A wave of annoyance washed over me.  

I left the water, and started to put on my clothes. Who would want to marry such a stubborn goat anyway, I thought to myself.  

In the end, she went in, and I dropped on one knee in the freezing water. Some men can’t remember the moment they asked their wife to marry them, or why they did it. At least I will remember it was cold.  

As far as I was concerned, Xin and I were married the moment she quit her job and moved from Beijing to a leaky, traditional wooden courtyard home on the foot of a mountain in Dali, southwestern China’s Yunnan Province.  

But to get legally married, she needed to return to her registered hometown, Beijing.  

The best part was getting an official wedding photo taken against a celebratory red backdrop. The image is inserted in a passport-like marriage certificate. This photo might end up at the top of an ancestor tree hanging on the wall of our great-great grandchildren.  

The photo studio had a makeup artist and a full wardrobe of clothes. I settled on an austere black Mao jacket. Xin wore a modest blue traditional top. She put her hair in pigtails. A friend later asked if we had gone to North Korea to get married.  

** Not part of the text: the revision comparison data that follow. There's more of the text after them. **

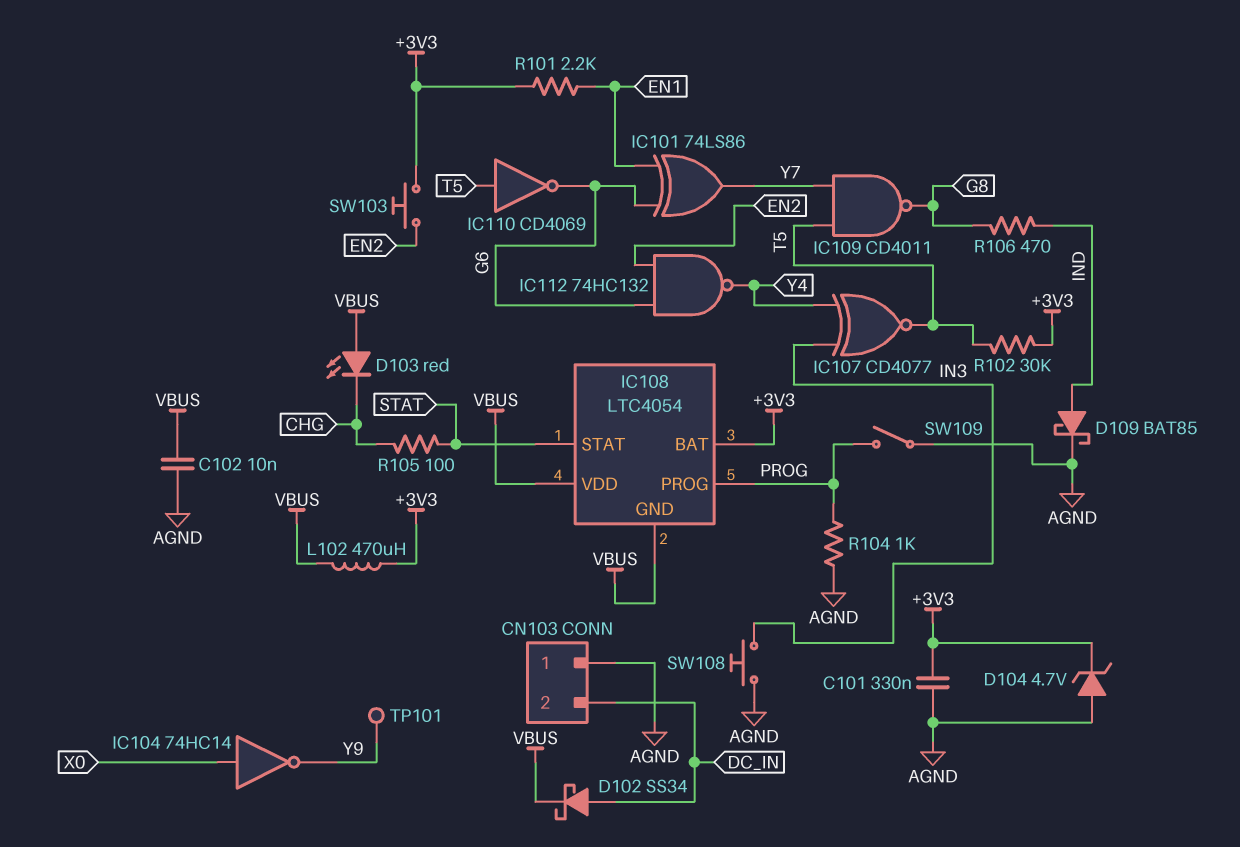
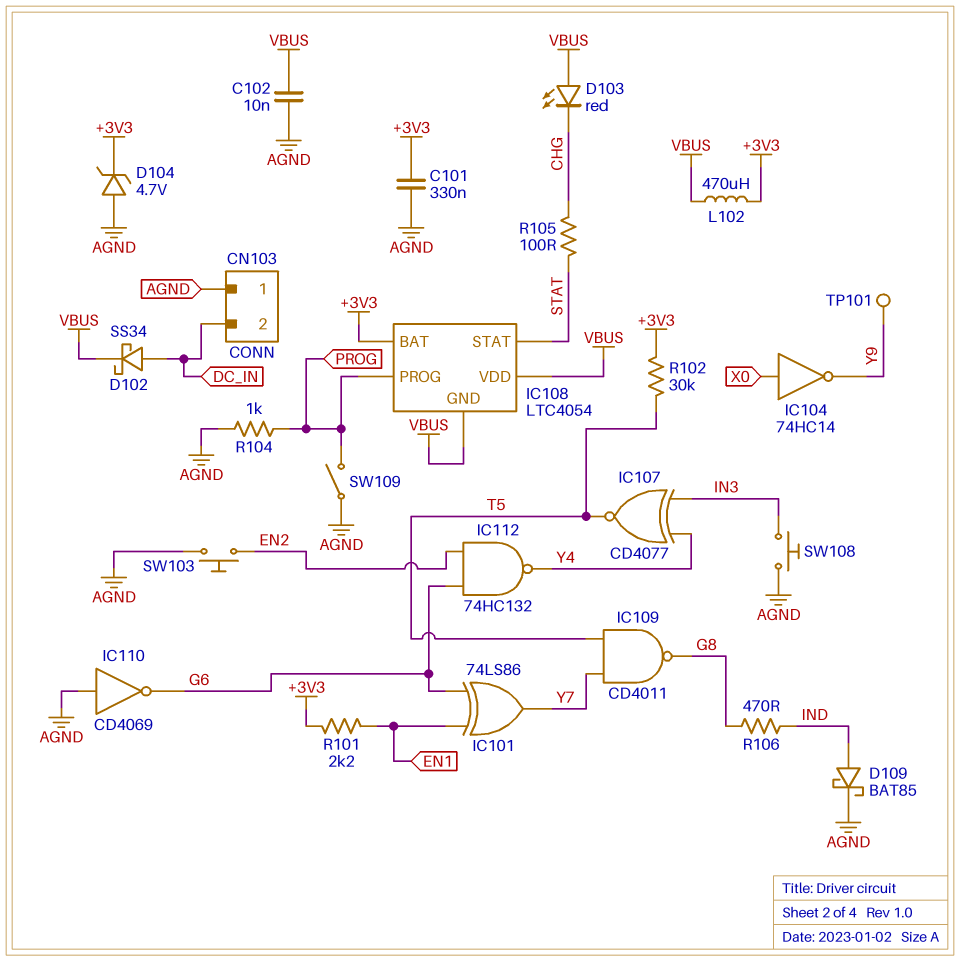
IC110: NOT CD4069 (in T5, out G6) -> NOT CD4069 (in AGND, out G6)
SW103: button (+3V3, EN2) -> button (AGND, EN2)

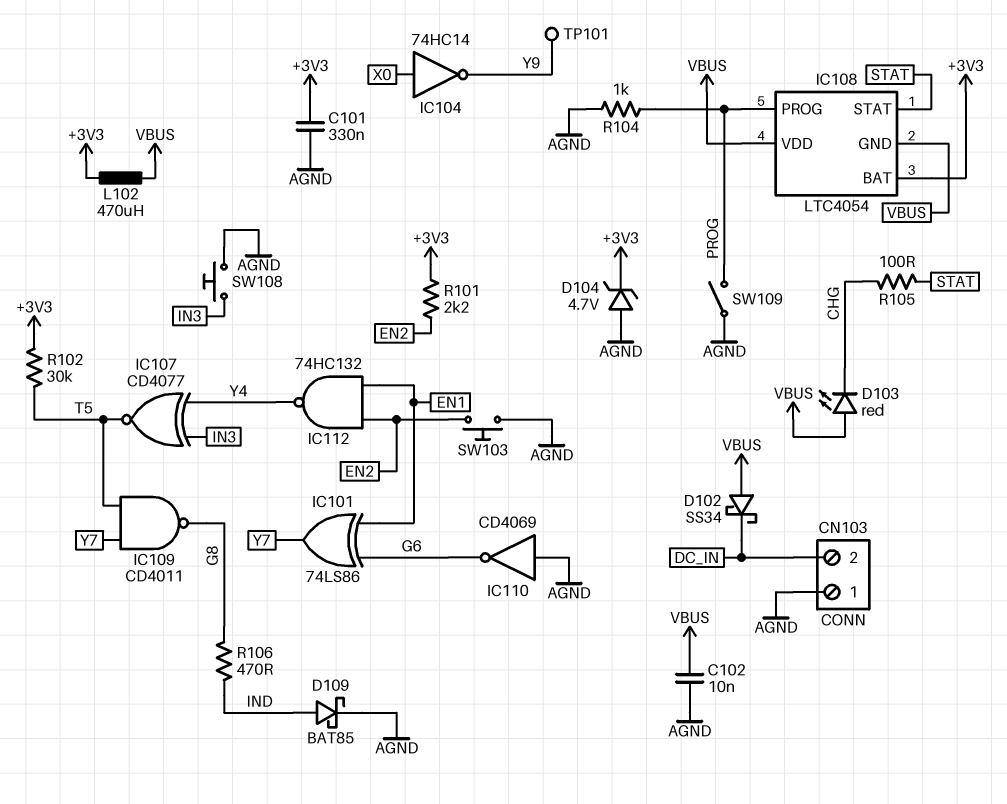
D102: schottky SS34 (A DC_IN, K VBUS) -> schottky SS34 (A VBUS, K DC_IN)
IC112: NAND 74HC132 (in EN2, in G6, out Y4) -> NAND 74HC132 (in EN1, in EN2, out Y4)
R101: 2.2k (+3V3, EN1) -> 2.2k (+3V3, EN2)

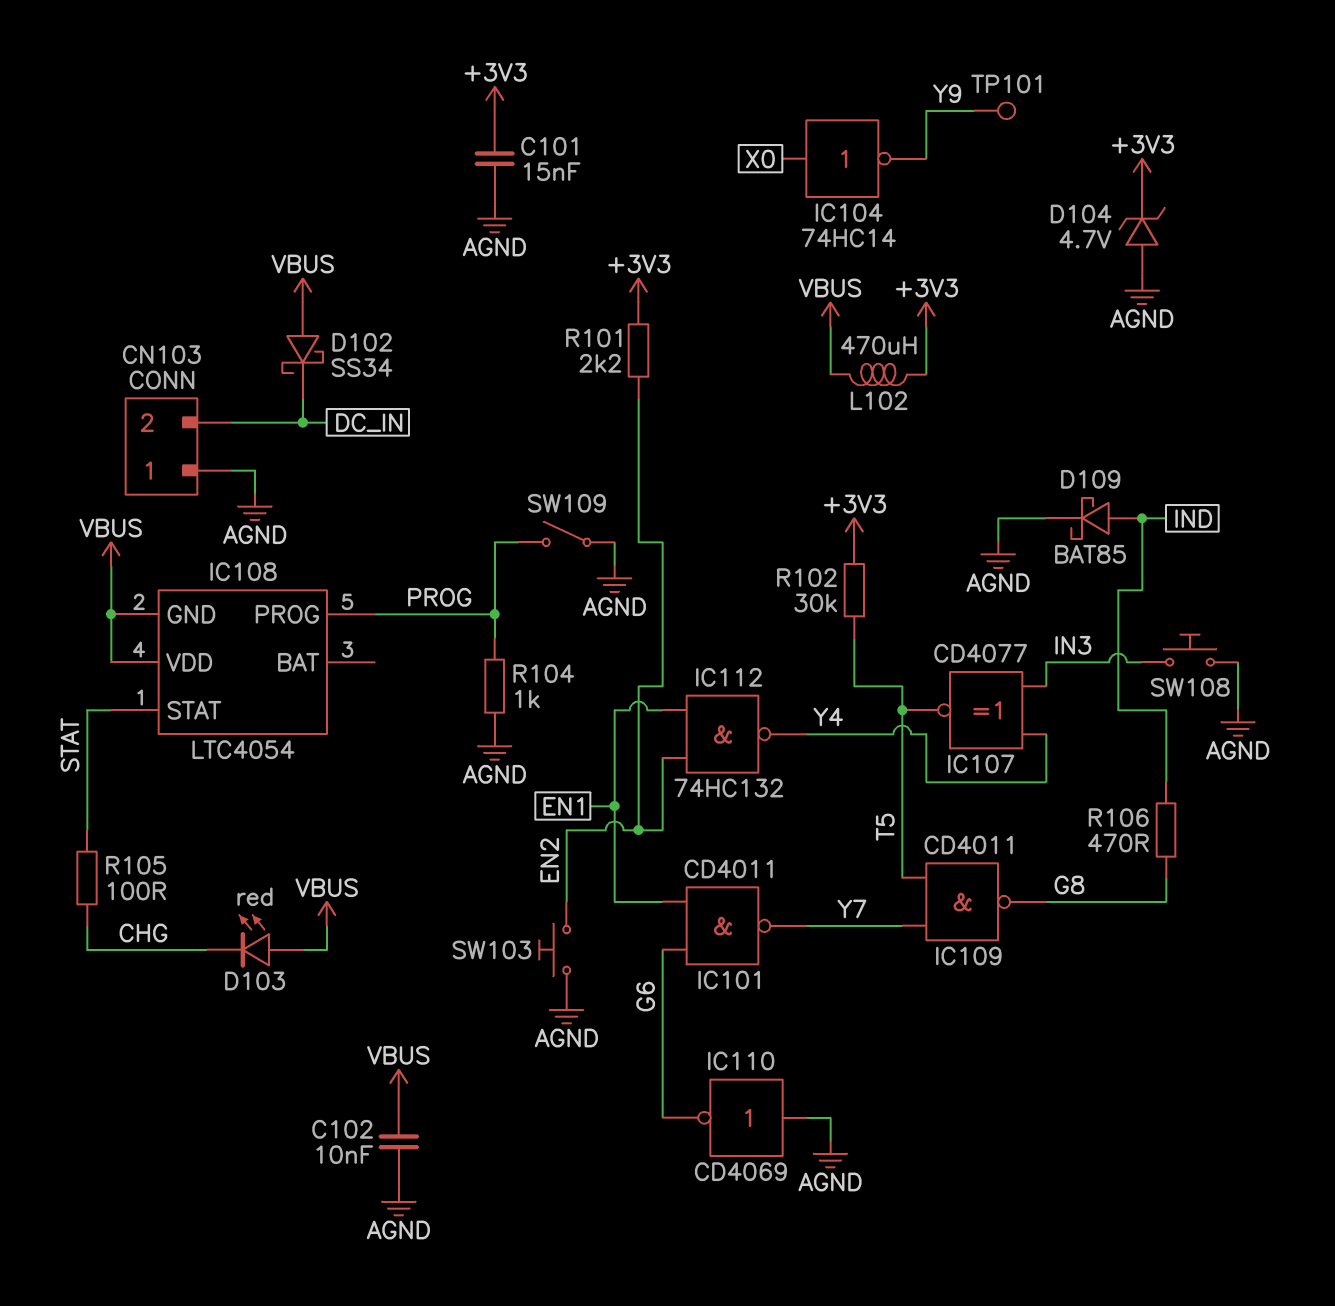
C101: 330nF (+3V3, AGND) -> 15nF (+3V3, AGND)
IC101: XOR 74LS86 (in EN1, in G6, out Y7) -> NAND CD4011 (in EN1, in G6, out Y7)
IC108 pin BAT: +3V3 -> none

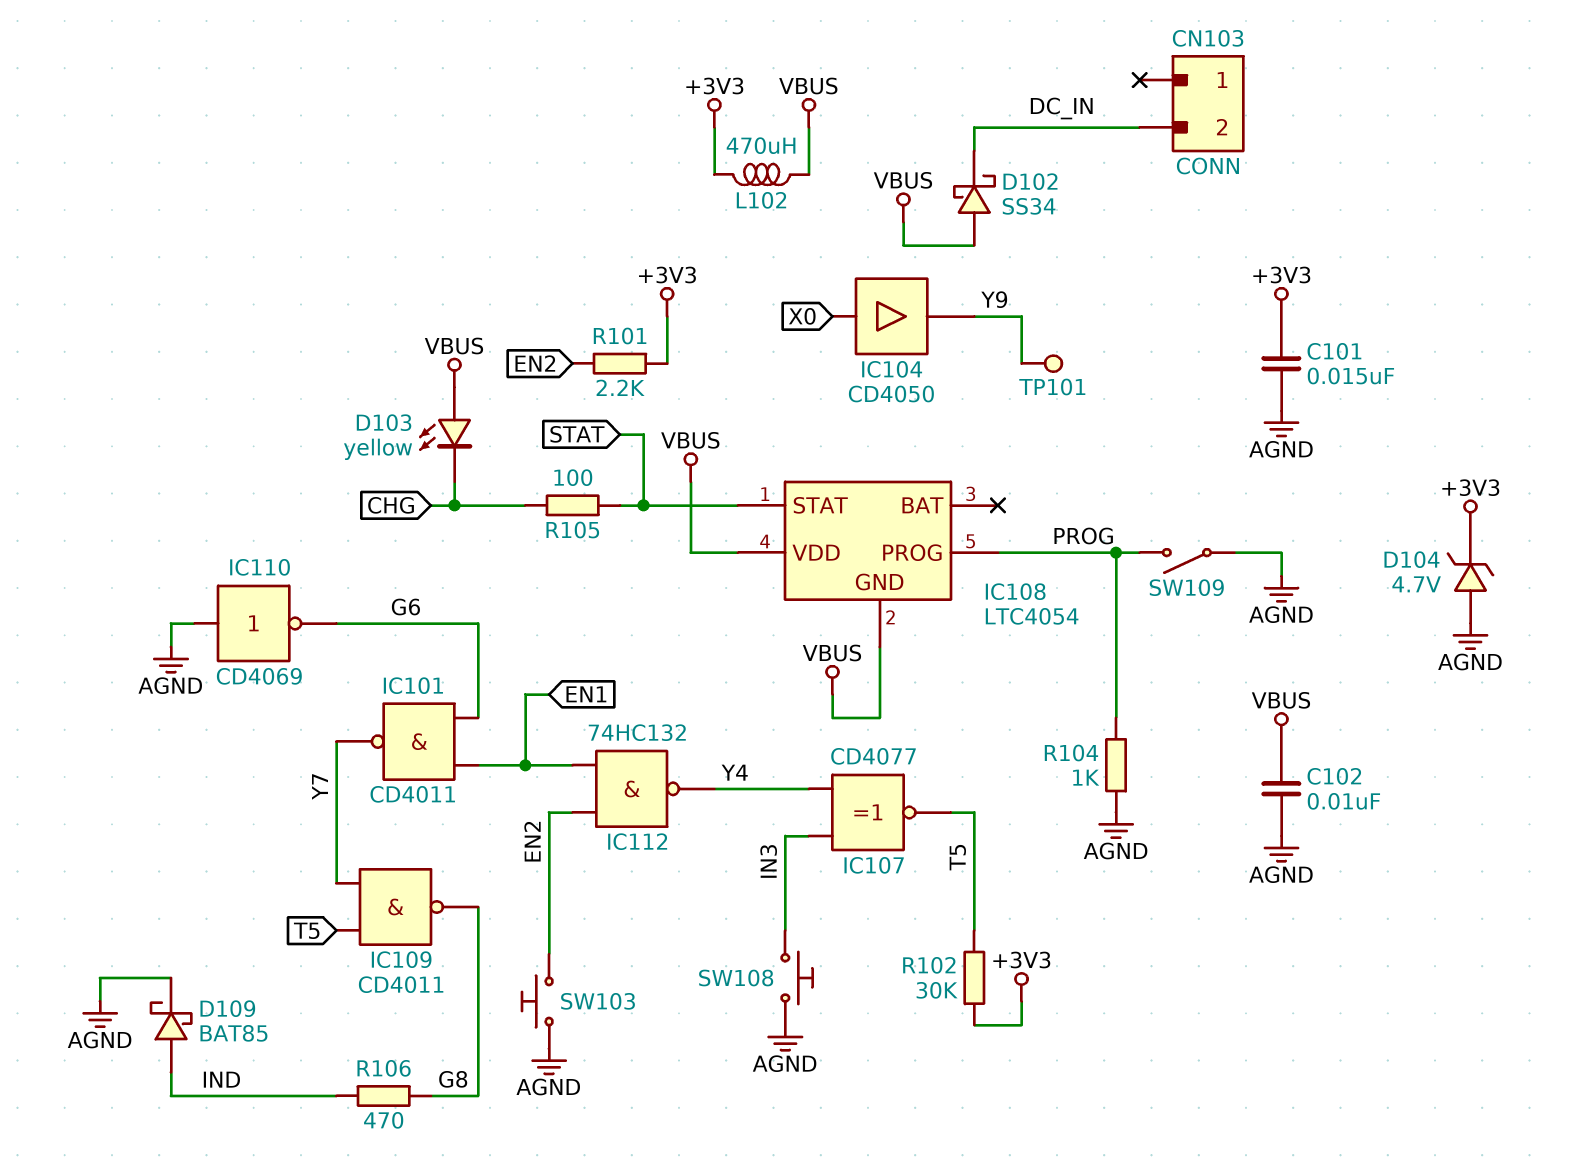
CN103 pin 1: AGND -> none
D103: LED red (A VBUS, K CHG) -> LED yellow (A VBUS, K CHG)
IC104: NOT 74HC14 (in X0, out Y9) -> buffer CD4050 (in X0, out Y9)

The marriage office we visited the next day was in the middle of a beautifully landscaped park, full of blooming flowers, next to a statue of an embracing couple.  

“The governor of this district must be a romantic,” Xin remarked.  

“You have a pleasant job,” I said to the clerk. It turns out she also gets rotated regularly to the divorce department.  

After we completed the paperwork, we were directed downstairs, to a beautiful hall with a podium. A videographer gave us a vow to read, which included a promise to take care of her parents in their old age.  

We exchanged rings on camera, and a kiss. The government sent us a copy of the video.  

We then traveled to visit Xin’s parents in Shenyang, Northeast China, to attend her cousin’s wedding.  

A Canadian friend of mine recently mentioned what a disappointment his Chinese wife found her first Christmas dinner – only a turkey, mashed potatoes, and a few vegetables, compared to a typical Chinese feast with fish, seafood, chicken, lamb, pork, beef, vegetables and dumplings.  
Westerners attending a Chinese wedding may feel a similar disappointment. The weddings are generally held over lunch time.  

The cousin’s ceremony was held in a purpose built wedding hall, complete with a combination unicorn-pegasus on stage, a catwalk, giant video screens and hundreds of Broadway stage lights.  

A touching short film about the couple was broadcast. A professional MC did all the talking. The highlight was the couple going to each table and toasting everyone. There was no chance to meet and mingle with the other side of the family, no speeches, no music, and no dancing.  

The next day, I discussed our wedding ceremony with our in-laws. I hate the standard lunchtime banquet format and wanted to do anything to avoid it.  

I suggested having the wedding at my father-in-law’s beautiful farm, but he said it was too inconvenient for other people.  

I suggested my place in Dali, but that was even more out of the way. People expect to be in and out before the end of lunchtime.  

I suggested a church, and they enthusiastically agreed.  

We visited several and picked a beautiful old one – the officials were friendly and booking it was easy.  

As the plan took form, my father-in-law said, “We’ll have the ceremony in the morning and invite just a few close friends, then have a banquet at noon that everyone attends.”  

The bottom line, I suppose, is money. In China envelopes of red cash are given at weddings, rather than presents.  

It was time for my in-laws to get back all the money they had paid out over the years. Not having a banquet would be a horrible loss of face, and certainly stem the flow of cash.  

So the final compromise was that they would arrange the Shenyang wedding.  

We will have the “real” wedding (in my eyes, not theirs) at our home in Dali, with a ceremony, dinner, reception and dance.  

And we will use money from the red envelopes from the Shenyang wedding to fly her parents in as the guests of honor.